This is a good question, I’d like to speculate a little.
First, let’s define the experiencer. You are many things, one of those things is that of something that experiences. Things happen to you, you react, and you do things that the world reacts to. The thing that does this experiencing is called consciousness. Your consciousness lives in your brain. Your brain carries the imprints of all the things it’s experienced before. Things that are experienced include both sensory processing, and our own internal processing.
There is no reason to believe that any of this happens without the actual body. But strangely, we don’t need to actually be able to describe it in order to have experiences. We don’t need to understand the brain in order to experience things with it. But the brain actually contains all of the little variations that color experience.

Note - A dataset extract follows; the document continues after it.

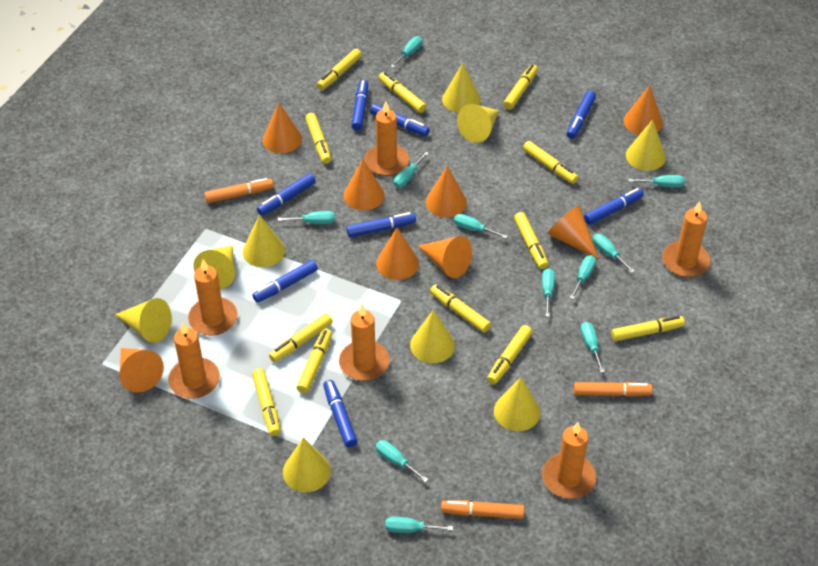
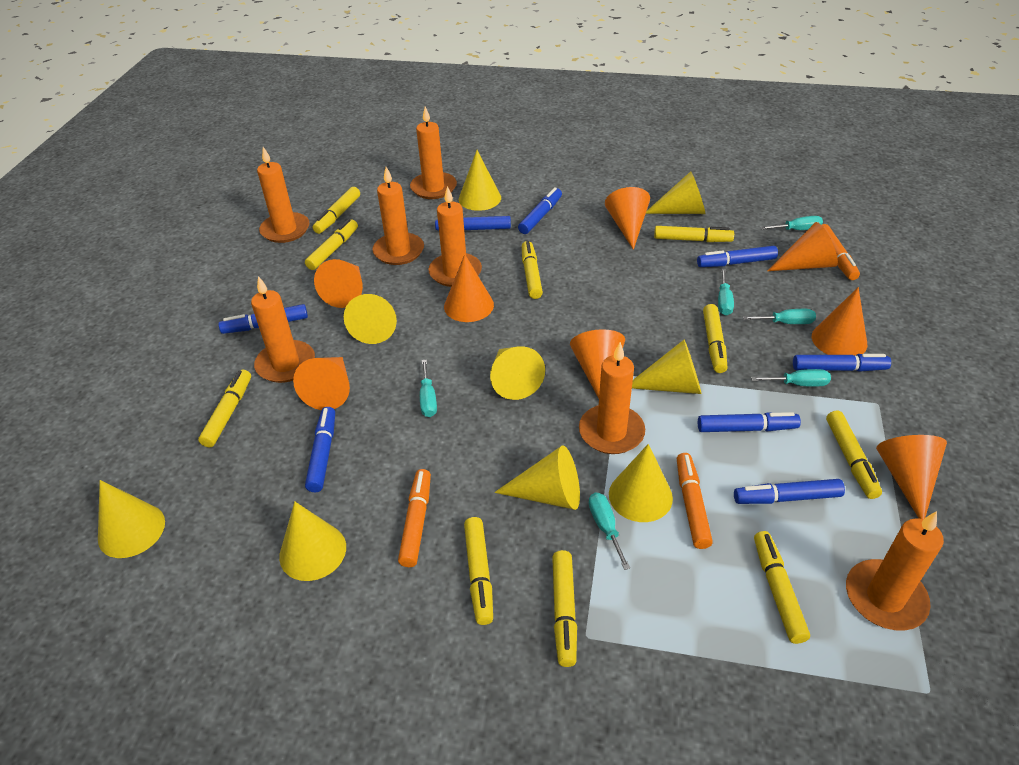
orange candle: 6 -> 7
turquoise screwdriver: 11 -> 6
yellow marker: 12 -> 10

Asking to experience without the brain is like trying to experience dipping your foot into a river by loading a simulation of the river into a computer program and watching someone dip their foot into it.
The way out of this is to posit that there is more than one brain. You have both a physical brain, and a non-physical brain, and the experiencing you have right now affects both brains. When your physical brain dies, your non-physical one simply continues to operate, only in the non-physical realm.

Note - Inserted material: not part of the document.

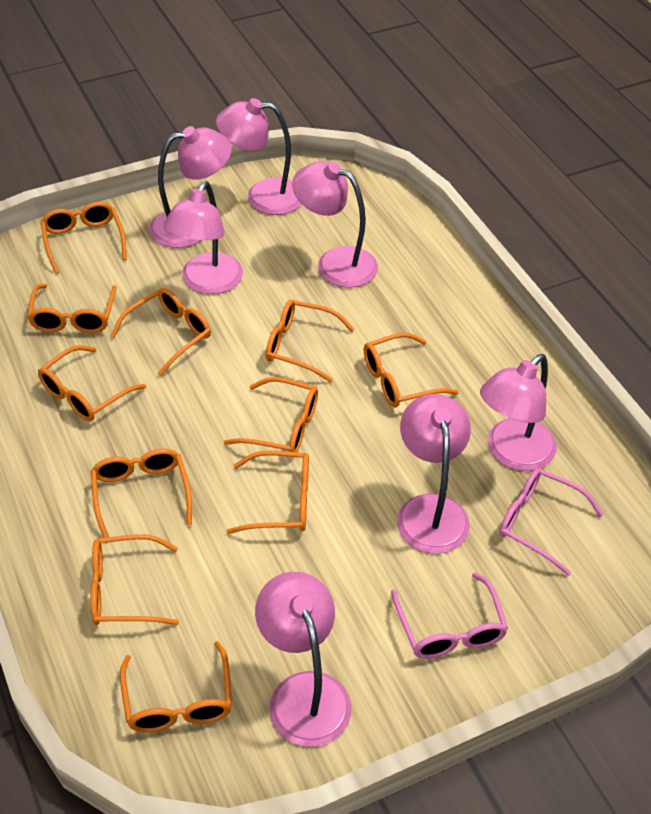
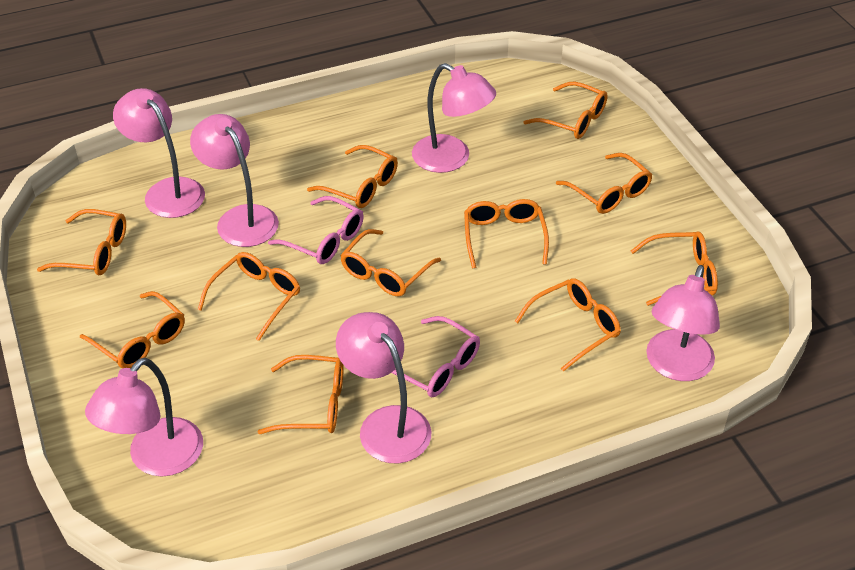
pink lamp: 7 -> 6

Now, of course, this is only half of the equation. We are accustomed to dealing with physical reality. Physical reality operates according to rules, which would obviously be different outside of a physical world. Our brains have a tough time making sense of everything.

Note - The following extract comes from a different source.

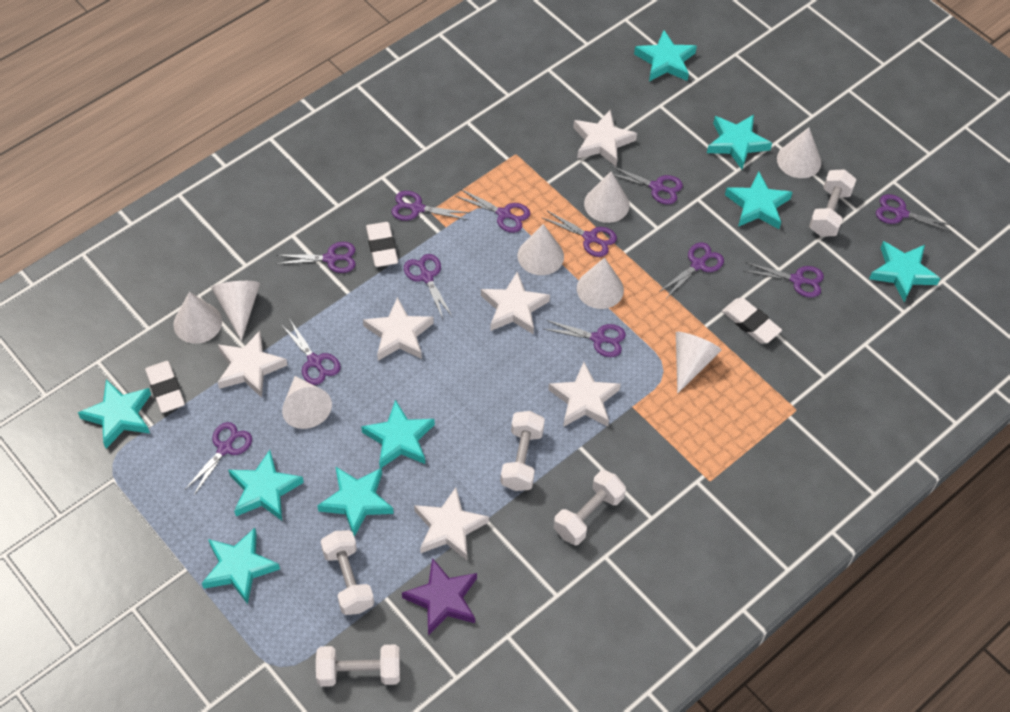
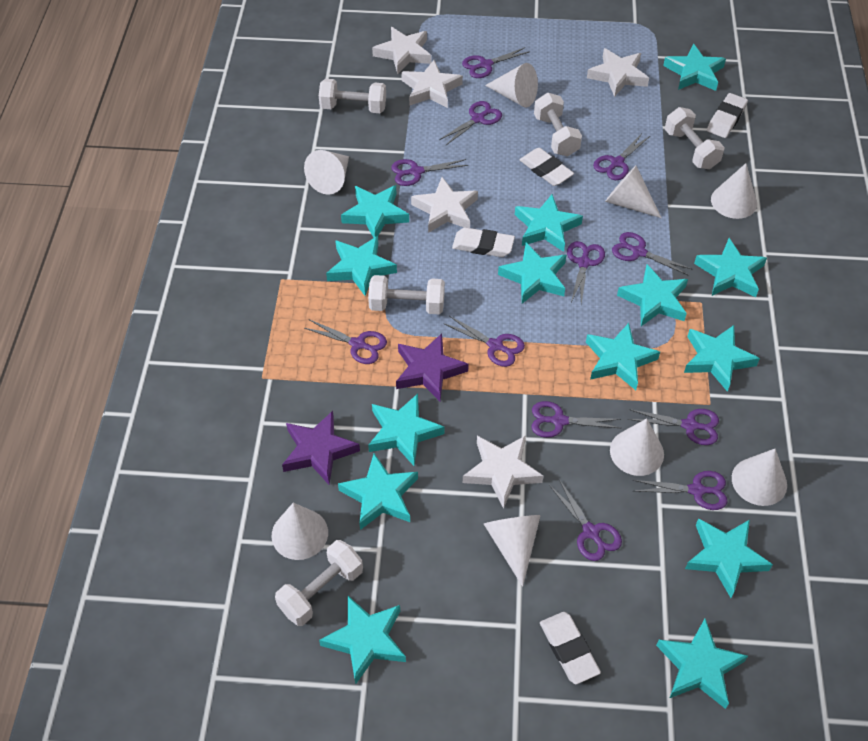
purple star: 1 -> 2
turquoise star: 9 -> 14
white eraser: 3 -> 4
white star: 6 -> 5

The real thing that would make experience difficult is meaning. In order for an agency to persist, it needs to do things. In order to do things, it needs reasons to do those things. If you don’t have any reason to take action, then you’ll just lie on the couch all day. Physical bodies require maintenance, physical brains have drives like the one to reproduce.
A non-physical body and mind will slowly run out of things to do. The entropy of your mind will run out and you’ll settle into stasis.
You can posit a world with rules, and subject the non-physical being to those rules, thereby creating a source for meaning to his existence, but then you’re just re-creating a new physical world around him. He’s as good as re-incarnated. This is why Christian Heaven looks like reincarnation to me, even if it exists, entities existing in it will eventually become static, progressively losing aspects of agency as the being runs out of things to do.
We need a cycle of death and rebirth because otherwise existence becomes meaningless. But even a cycle of death and rebirth becomes meaningless eventually without growth.
Beings need progressing levels of self-awareness in order to avoid devolving into stasis. If you just do the same things over and over again. Let’s say you kept playing chess for eternity. Eventually you’ll have exhausted all the games of chess you could have ever played, against all the people you could ever play chess against. In order to avoid your existence becoming merely a loop, you need to introduce new rules, new aspects to the game. You need to evolve.
Evolution across lifetimes is the big trick here.